L’anno del coniglio di Tuomas Kyro

“Vatanescu uscì sul manto nevoso, in mutande e a piedi nudi. Öunap richiuse subito la porta per non disperdere calore, urlandogli dietro che era matto e gli conveniva rientrare prima di prendersi una polmonite. Vatanescu allargò le braccia, fece un giro su se stesso, si lasciò cadere di schiena. Aprì la bocca e sentì i fiocchi sulla lingua. La vita è una favola.”

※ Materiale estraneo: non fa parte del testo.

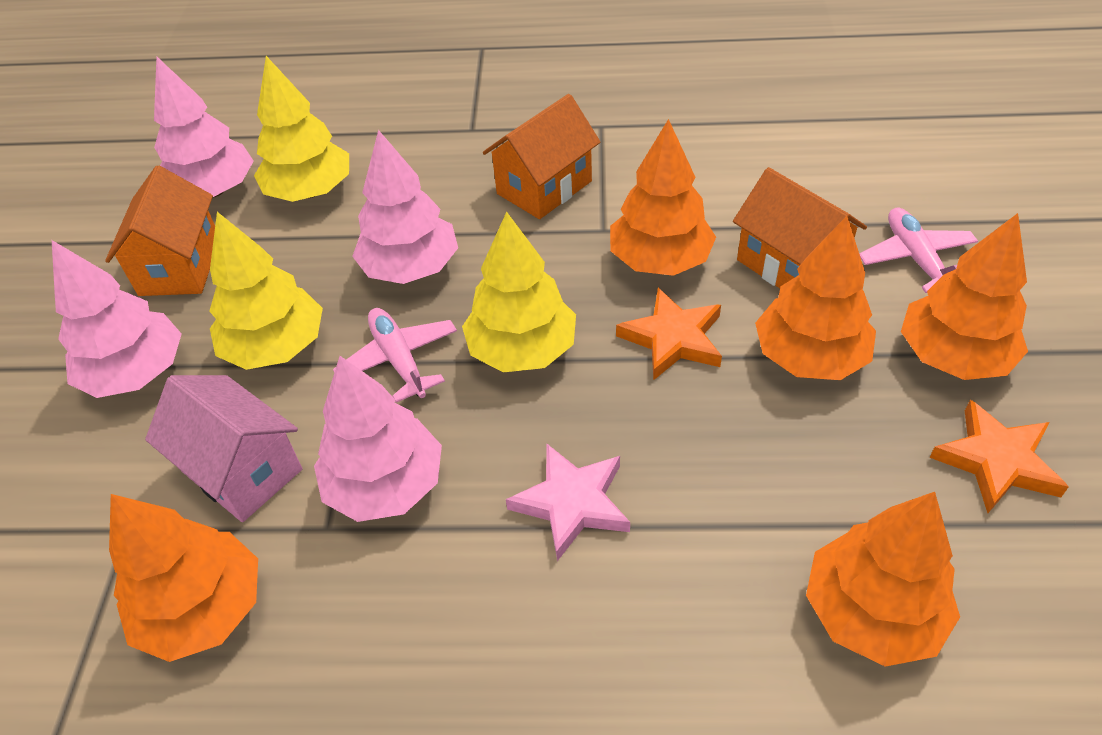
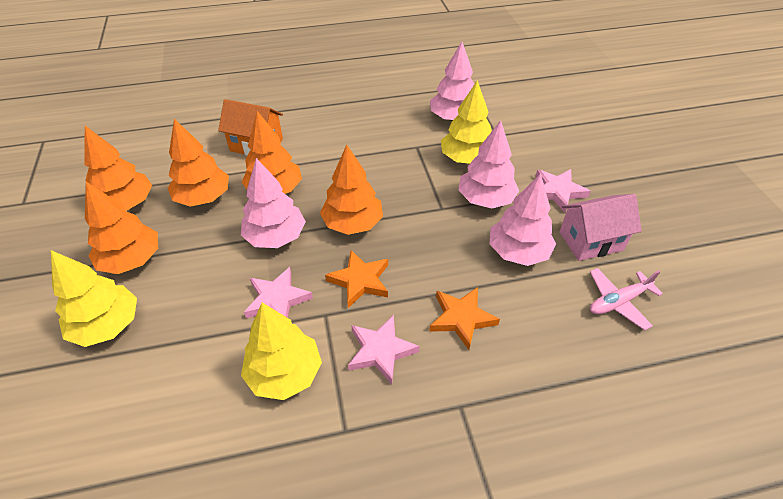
orange house: 3 -> 1
pink plane: 2 -> 1
pink star: 1 -> 3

Vatanescu abbandona casa, figlio, ex moglie e madre, per andare non tanto alla ventura, non tanto in cerca di eccitanti esperienze, ma semplicemente di un lavoro. Abbandona la Romania, una miseria certa, per l’ignoto e un molto incerto benessere. Non pretende tanto, vuole guadagnare abbastanza da poter comperare un paio di scarpe con i tacchetti per suo figlio di otto anni. Un padre deve poter regalare un paio di scarpe da calciatore a suo figlio, vero o no?  Vatanescu ha solo questo in mente in tutte le sue avventure e disavventure. È il pensiero delle scarpe con i tacchetti che lo spinge avanti, che gli dà la forza di resistere. Per uscire dalla Romania Vatanescu ha seguito un russo, ex agente dei servizi segreti, che esporta merce umana, uomini destinati all’accattonaggio, donne per la prostituzione. Va da sé che il vitto non può essere tale da far ingrassare. Va da sé che l’abbigliamento di un mendicante non è sufficiente per proteggere dal clima rigido dei paesi nordici. È il viaggio di un diseredato che mantiene una purezza di cuore e un’onestà rari, di un uomo buono la cui bontà è ben rappresentata dal salvataggio del coniglio contro cui si accaniscono dei ragazzini in un parco – d’altra parte il coniglio in fuga è il doppio animalesco dello stesso Vatanescu. Sono tante le persone che incontra e che lo aiutano, personaggi con una piccola storia loro alle spalle – il cuoco vietnamita, il grassone ex militare, la prestigiatrice, il primo ministro. “L’anno del coniglio” è una parabola del mondo moderno. Ironico, divertente, frizzante, di una leggerezza capace di nascondere abissi di tristezza. L’anno del coniglio è la parodia del celebre romanzo di Arto Paasilinna “L’anno della lepre”.